Никогда во всю жизнь я не работал для театра. В последние месяцы меня потянуло к нему. Я окончил драматические сцены в одном акте: «Тот, чья жизнь бесполезно разбилась», в двух актах две пьесы: «Джордано Бруно» и «Народный вождь». Думаю — на этом свои попытки и покончить. В старости поздно учиться ходить по канату.

Полюбилась идея рассказать несколько поэтических легенд — одни и те же — каждую в три эпохи с их характерным освещением, согласно менявшемуся воззрению народа. Так, напр., я взял «Правдивое сказание о том, как сестра Изабель — монахиня из обители св.

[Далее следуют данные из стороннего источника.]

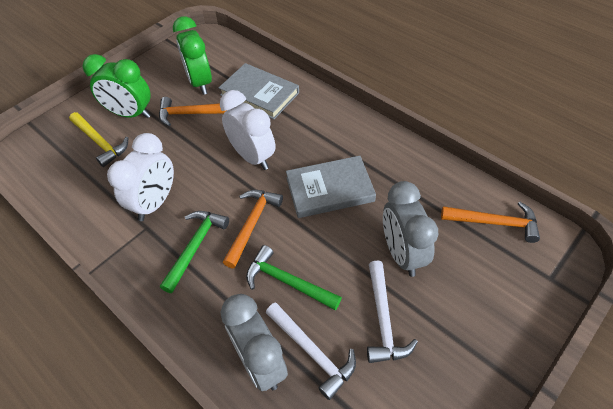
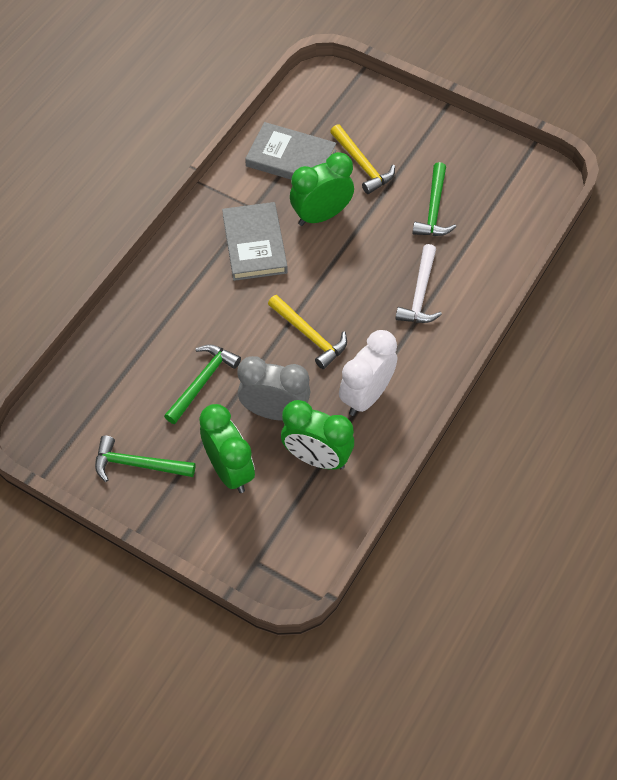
green clock: 2 -> 3
green hammer: 2 -> 3
grey clock: 2 -> 1
orange hammer: 3 -> 0
white clock: 2 -> 1
white hammer: 2 -> 1
yellow hammer: 1 -> 2

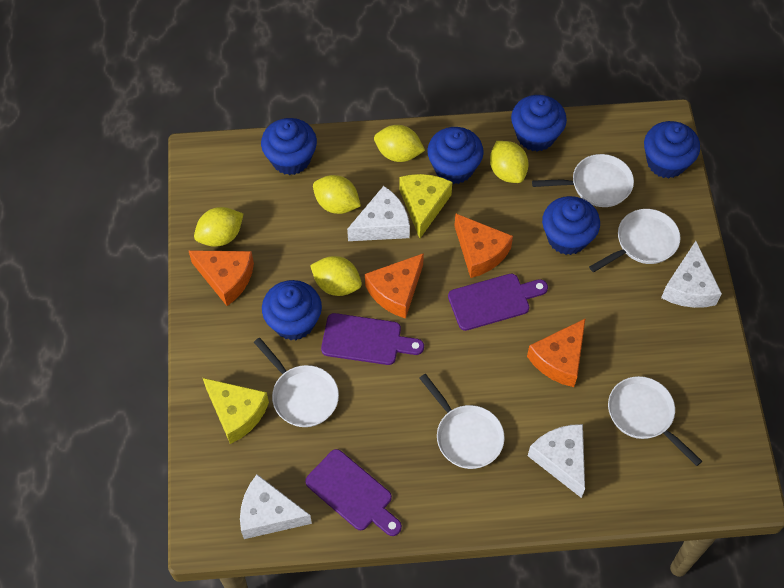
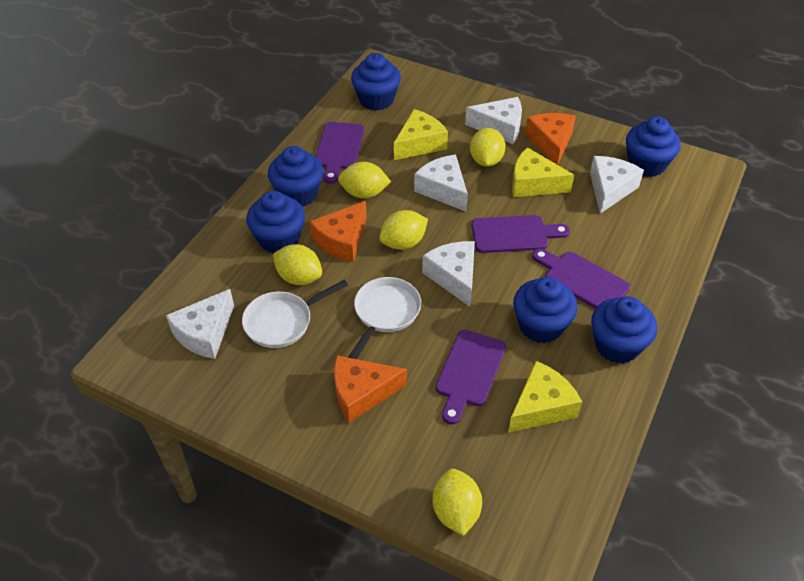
orange cheese: 4 -> 3
purple cutting board: 3 -> 4
white cheese: 4 -> 5
white pan: 5 -> 2
yellow cheese: 2 -> 3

Терезы — была Мадонною возвращена миру». Оно мною изложено стилистически в трех вариантах: в духе слепо веровавшего наивного XV века, скептического и насмешливого XVIII и атеистического XX. Думаю также обработать и другие.

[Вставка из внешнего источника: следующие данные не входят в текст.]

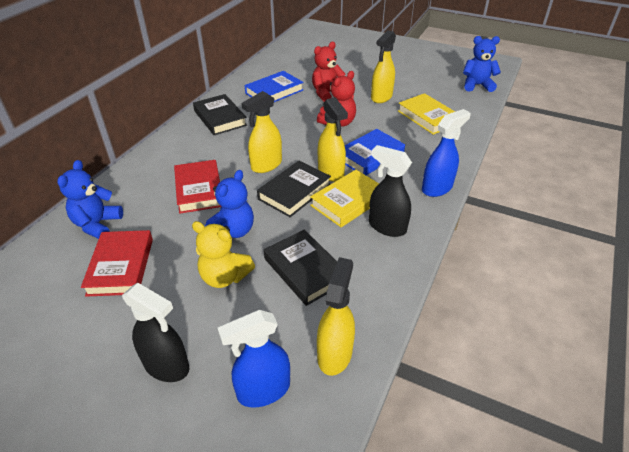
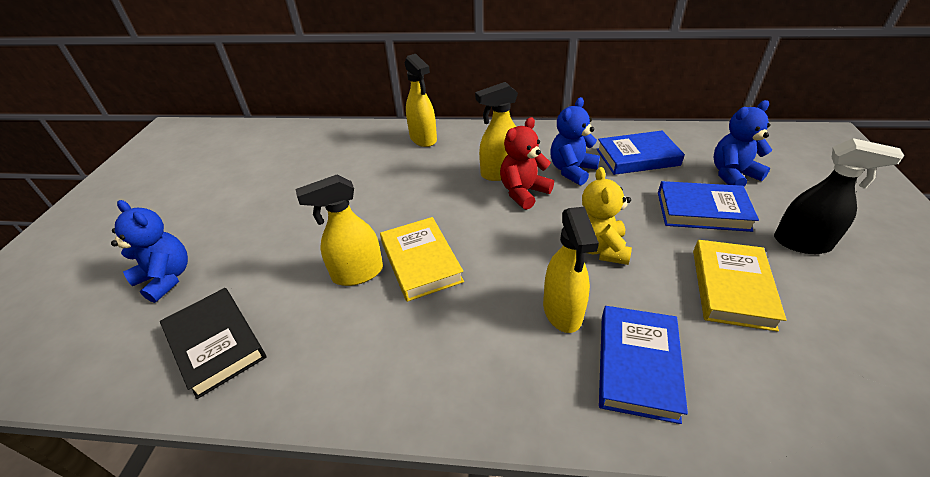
black book: 3 -> 1
black spray bottle: 2 -> 1
blue book: 2 -> 3
blue spray bottle: 2 -> 0
red book: 2 -> 0
red teddy bear: 2 -> 1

Из более крупных вещей за это время написаны: «На безвестном острове», «Мисс Эльсбет, Лючия Кафарелили и Povero Giacomo», «Сказание о добродетельном дураке», «Боюсь одна!», «В садах Вальдемосы», «Ледяной гроб», «Веселые оболтусы». — «За океаном». Божественный Аретино — Вечерние призраки. — Солнечный Рай. — «Пока что». — Прощальный свет. — Ряд воспоминаний и др.

Приготовлены к печати «Облетевшие листья»: это несколько томов небольших (часто в одну, две до пяти страничек), лирики в прозе, красочных очерков, афоризмов, параллелей, сцен, миражей, сравнений, мыслей, много лет тому назад записывавшихся и продолжающихся накопляться и до сих пор… Впечатления через призму писательской души.

Вы меня спрашиваете, сколько лет я в работе?

Без ложной скромности могу сказать «неустанной». Может быть, она была неудачна, не на той высоте, как этого хотелось бы мне и читателю (желания обоих часто сходятся). Но никогда я не был рабом ленивым, зарывавшим свой талант (по-евангельски, но не по самомнению) в землю. Я задался целью написать ряд очерков «Народные трибуны, вожди и мученики». Комиссариат Просвещения дал мне для выполнения этого труда командировку (спешу прибавить — без всяких авансов!) за границу. Комиссариат Иностр. дел постановил выдать мне с этой целью паспорт. Я южанин и, как таковой, нуждаюсь в тепле и свете. Работа, заданная мне наркомпросом — была бы первым для меня отдыхом, — и он мне очень-очень нужен… Впервые чувствую себя действительно утомленным. Но все окончилось полной неудачей. Она совпала с шестидесятилетием моей литературной работы — повторяю, безотходной, неустанной… Это был мне первый юбилейный подарок, не примите за сожаление. Товарищи знают, что я всегда по отношению к себе чурался писательских именин. В 25, 30, 40, 50-летия моей писательской работы, когда в Москве Лавров и Гольцев, в П-ге неистовый Филлер подготовляли таковые — я брал заграничный паспорт и на время бежал с поля битвы.